Escola, democracia e planejamento - texto
“ESCOLA, DEMOCRACIA E PLANEJAMENTO”
“A democracia educa” era uma das expressões filosóficas de Álvaro Vieira Pinto, pensador brasileiro na década de 1950, que dá título ao capítulo escrito pela historiadora Norma Côrtes. Segundo a autora, Vieira Pinto, entendia que a democracia não era um “elixir milagrosamente curativo de todos os males sociais, mas a simples existência dos seus mecanismos institucionais implicava em um aprendizado da maturidade política e de emancipação intelectual do povo”. Ou seja, viver democraticamente, não significa simplesmente a população participar de um processo eletivo dos governantes e legisladores, mas deveria ser entendido como uma conquista e um aprendizado social, a partir da “autoconsciência das massas”.
Nesta visão de desenvolvimento da democracia no país, vivenciado em expressões mais plenas, deve ser o referencial de atitude, pensamento e posicionamento de todos os segmentos formadores e desenvolvedores da cultura brasileira. A escola possui um importante e vital papel neste processo. O planejamento participativo vem como um ótimo exemplo, no contexto escolar, de prática democrática na luta e consolidação dos direitos sociais.
A LDB, Lei de Diretrizes e Bases da Educação Nacional, por meio da Lei nº 9.394/96, contribui com a ênfase do exercício democrático nas escolas.

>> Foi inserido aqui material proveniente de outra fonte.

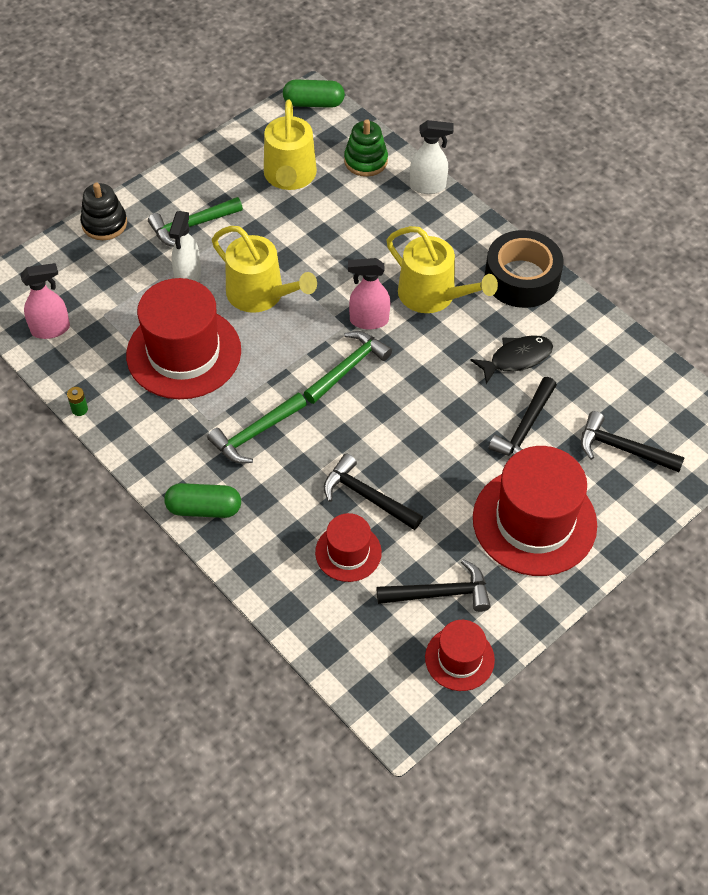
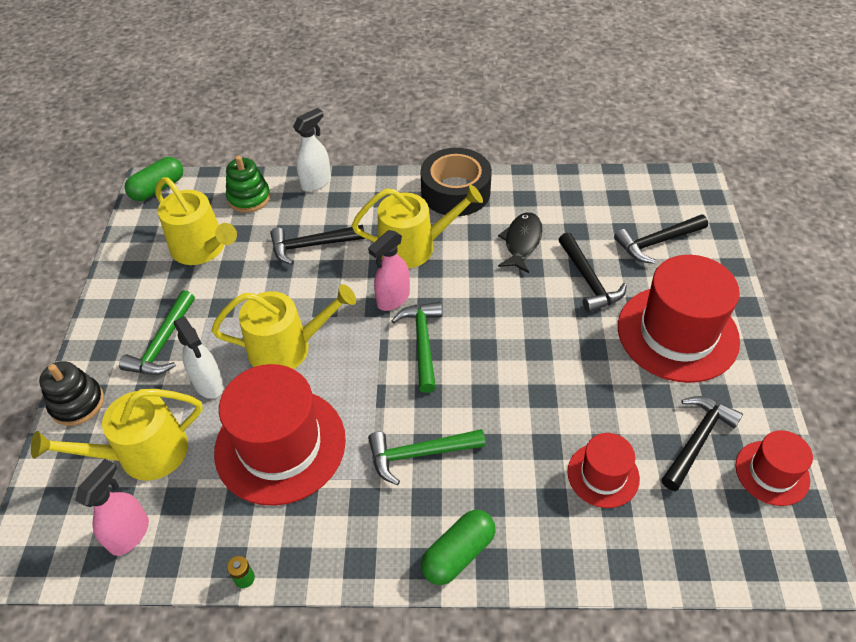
camera: 45 degrees left, 5 degrees down
(106, 288) = (144, 454): none -> yellow watering can
(255, 434) = (419, 454): green hammer -> green hammer turned 75 degrees clockwise
(367, 496) = (559, 421): black hammer -> black hammer (312, 245)

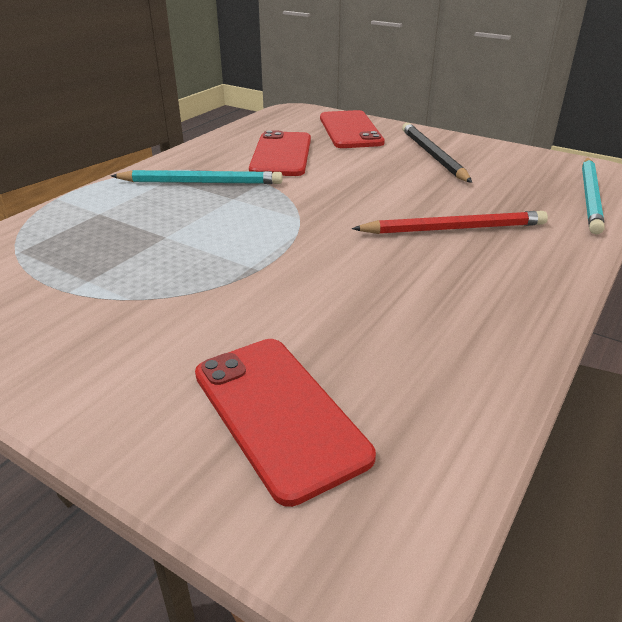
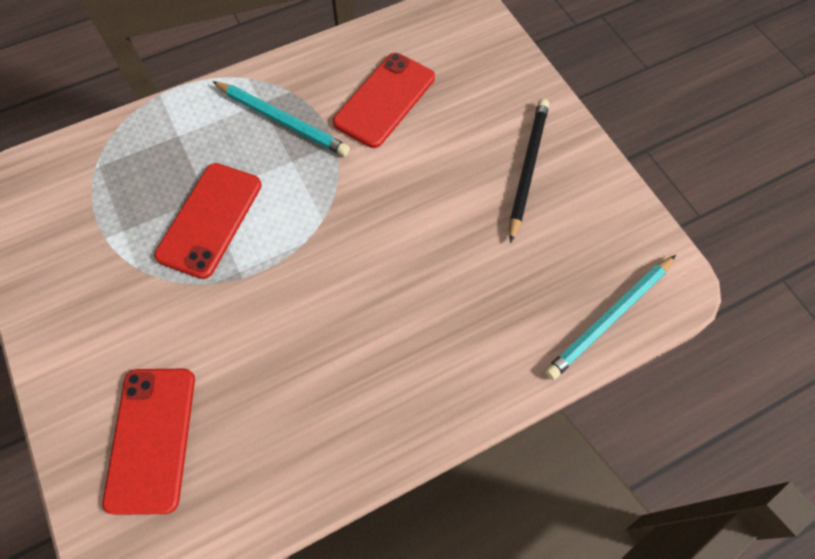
camera: 30 degrees right, 30 degrees up
(350, 130) = (488, 78): red phone -> red phone (210, 220)
(453, 228) = (434, 302): red pencil -> none

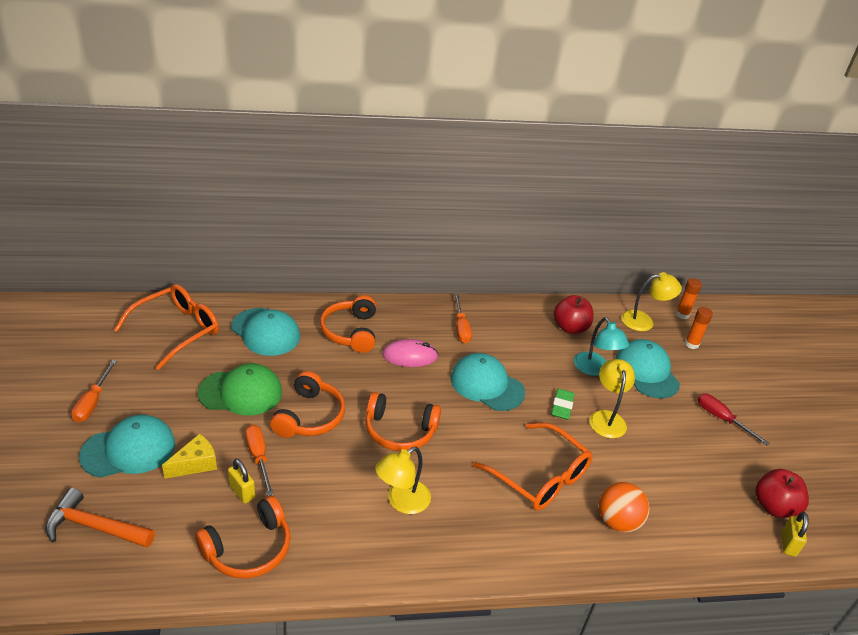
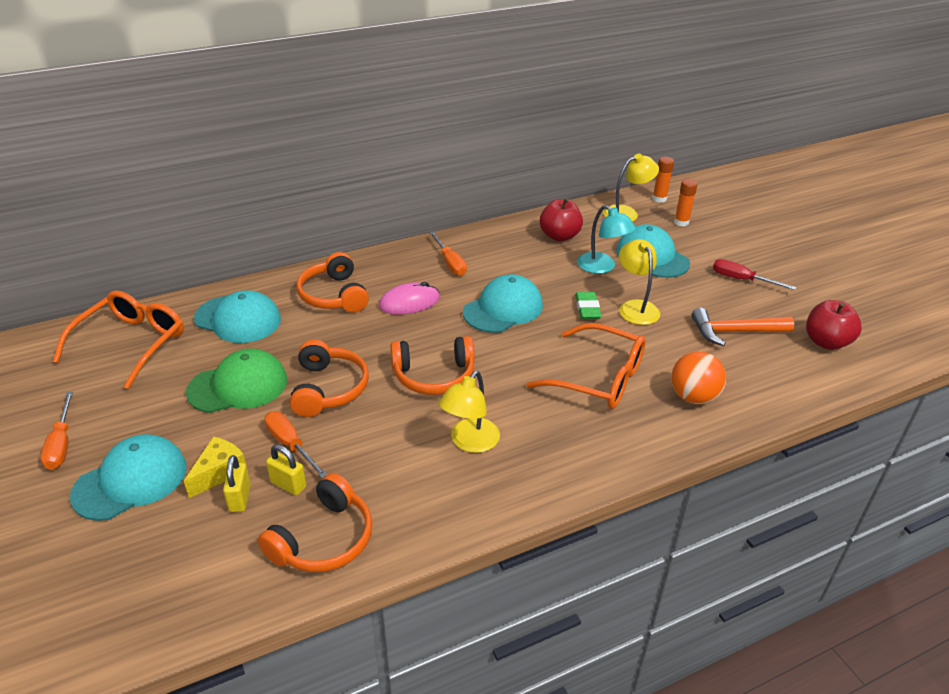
camera: 15 degrees left, 0 degrees up
(95, 526) = (126, 573): orange hammer -> orange hammer (734, 332)
(487, 385) = (503, 309): turquoise cap -> turquoise cap turned 120 degrees clockwise
(788, 544) = (855, 370): yellow padlock -> yellow padlock (240, 498)

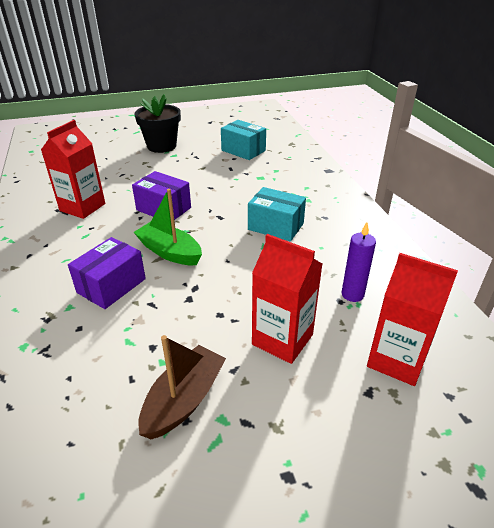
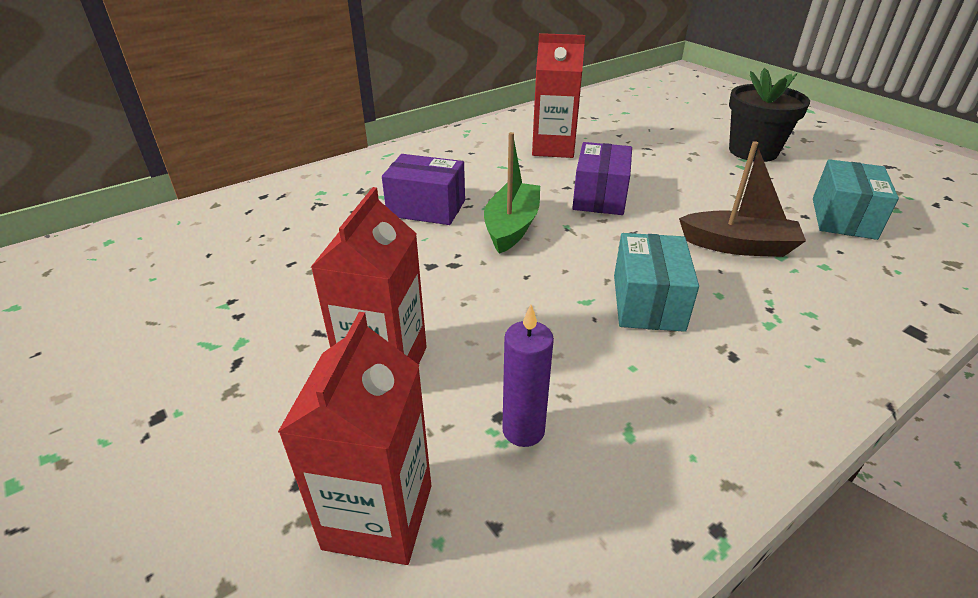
camera: 70 degrees right, 0 degrees up
(184, 400) = (265, 306): brown boat -> brown boat (738, 246)

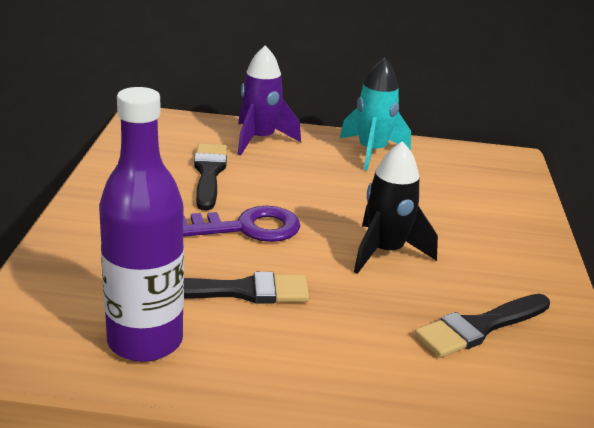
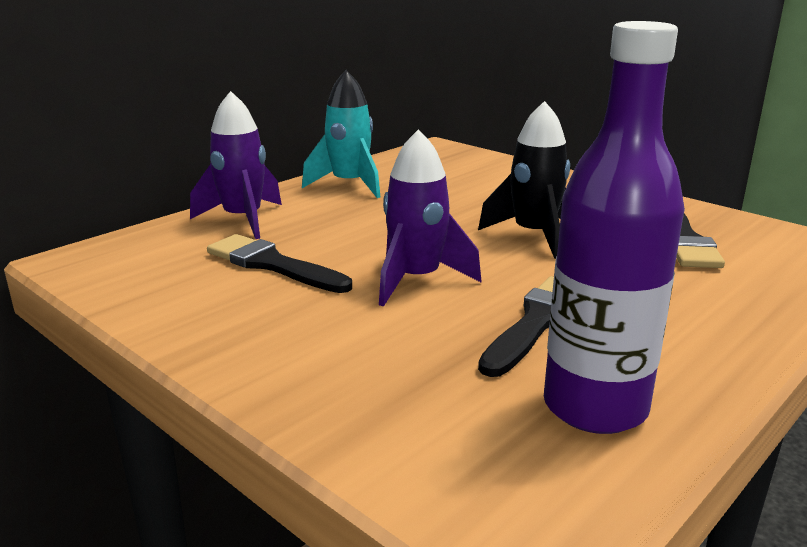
camera: 50 degrees left, 5 degrees down
(247, 228) = (416, 280): purple key -> purple rocket

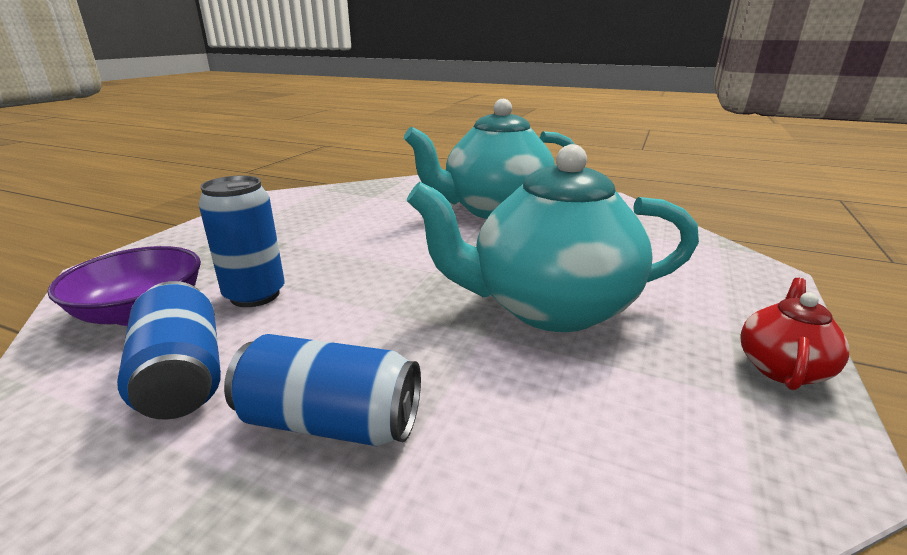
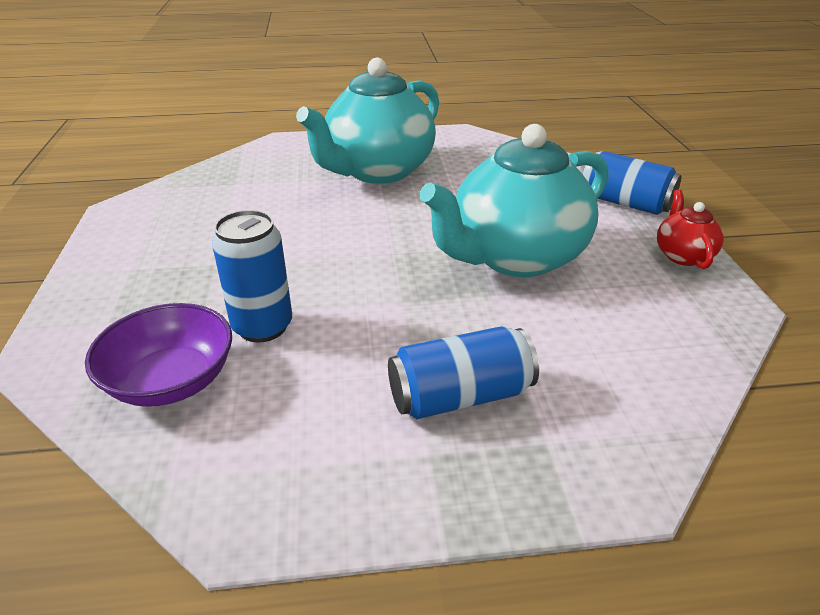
camera: 30 degrees left, 10 degrees up
(182, 375) = (301, 413): blue can -> blue can (623, 202)

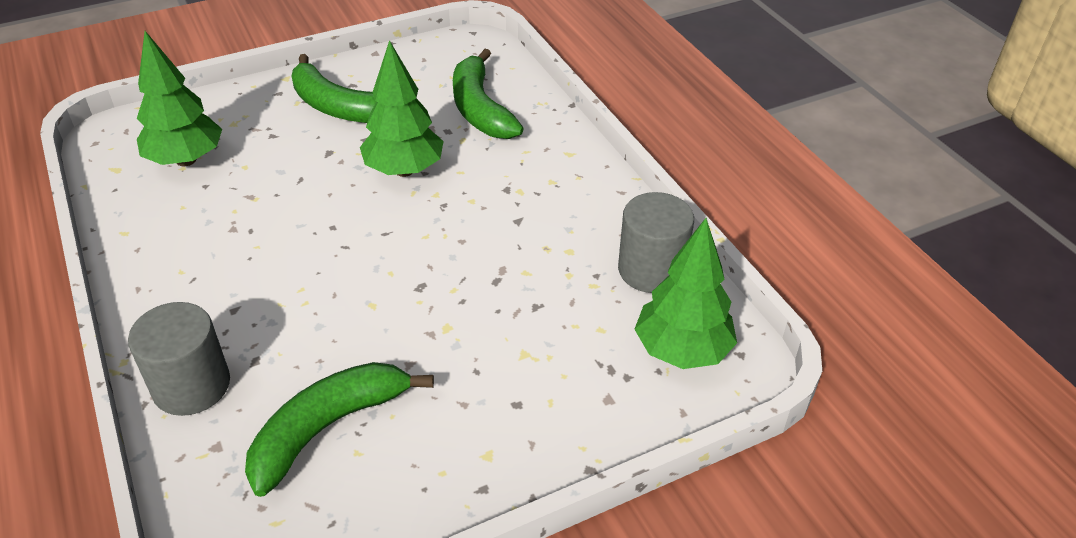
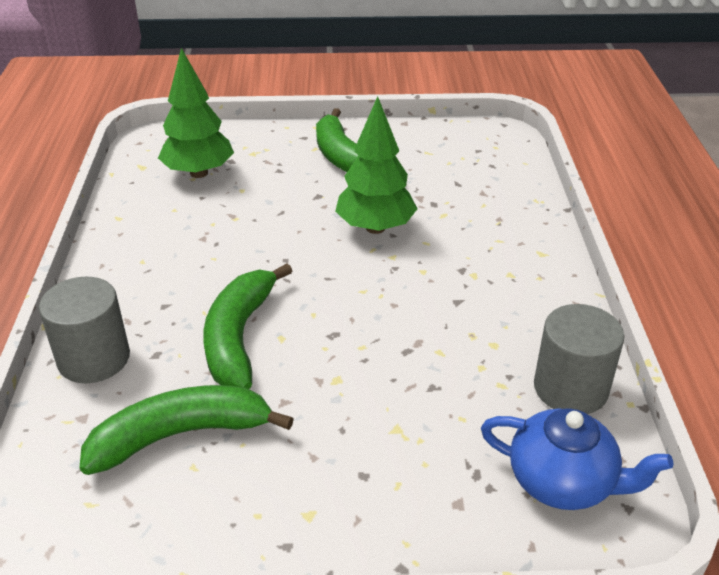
camera: 25 degrees right, 5 degrees down
(480, 108) = (474, 191): green banana -> green banana (239, 337)
(682, 351) = (563, 482): green tree -> blue teapot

Ao redirecionar as formas de organização e gestão, os padrões de financiamento, a estrutura curricular, requer assim, um novo posicionamento e atitude estruturalmente participativa nas unidades escolares públicas; como dispõe a LDB:
Art. 14. Os sistemas de ensino definirão as normas de gestão democrática do ensino público na educação básica, de acordo com as suas peculiaridades e conforme os seguintes princípios: I – participação dos profissionais da educação na elaboração do projeto político-pedagógico da escola; II – participação das comunidades escolar e local em Conselhos Escolares ou equivalentes.
A LDB enfatiza duas áreas de participação coletiva e democrática na escola, a elaboração do Projeto Pedagógico e a participação das comunidades escolar e local em Conselhos Escolares ou equivalentes. Uma fundamentação teórica interessante nos traz o pensador já citado, Vieira Pinto, sobre este processo democrático, participativo e coletivo nas escolas, quando afirma que,
“A educação é apenas o aspecto prático, ativo, da convivência social. Na sociedade todos educam a todos permanentemente. Como o indivíduo não vive isolado, sua educação é contínua (...) Por conseqüência, nenhum membro da comunidade é absolutamente ignorante, do contrário não poderia viver”.
A questão, então, a ser levantada é, qual a melhor maneira de uma comunidade escolar vivenciar processos democráticos? Uma resposta satisfatória é o “planejamento participativo”. É através do planejamento participativo que fundamenta-se princípios democráticos práticos em todas as dimensões da escola. Desde os processos decisório-administrativos até as atividades pedagógicas em sala de aula. O Centro de Estudos Pequenos Raios se estrutura nesta visão, objetivando formar uma escola como espaço genuinamente democrático.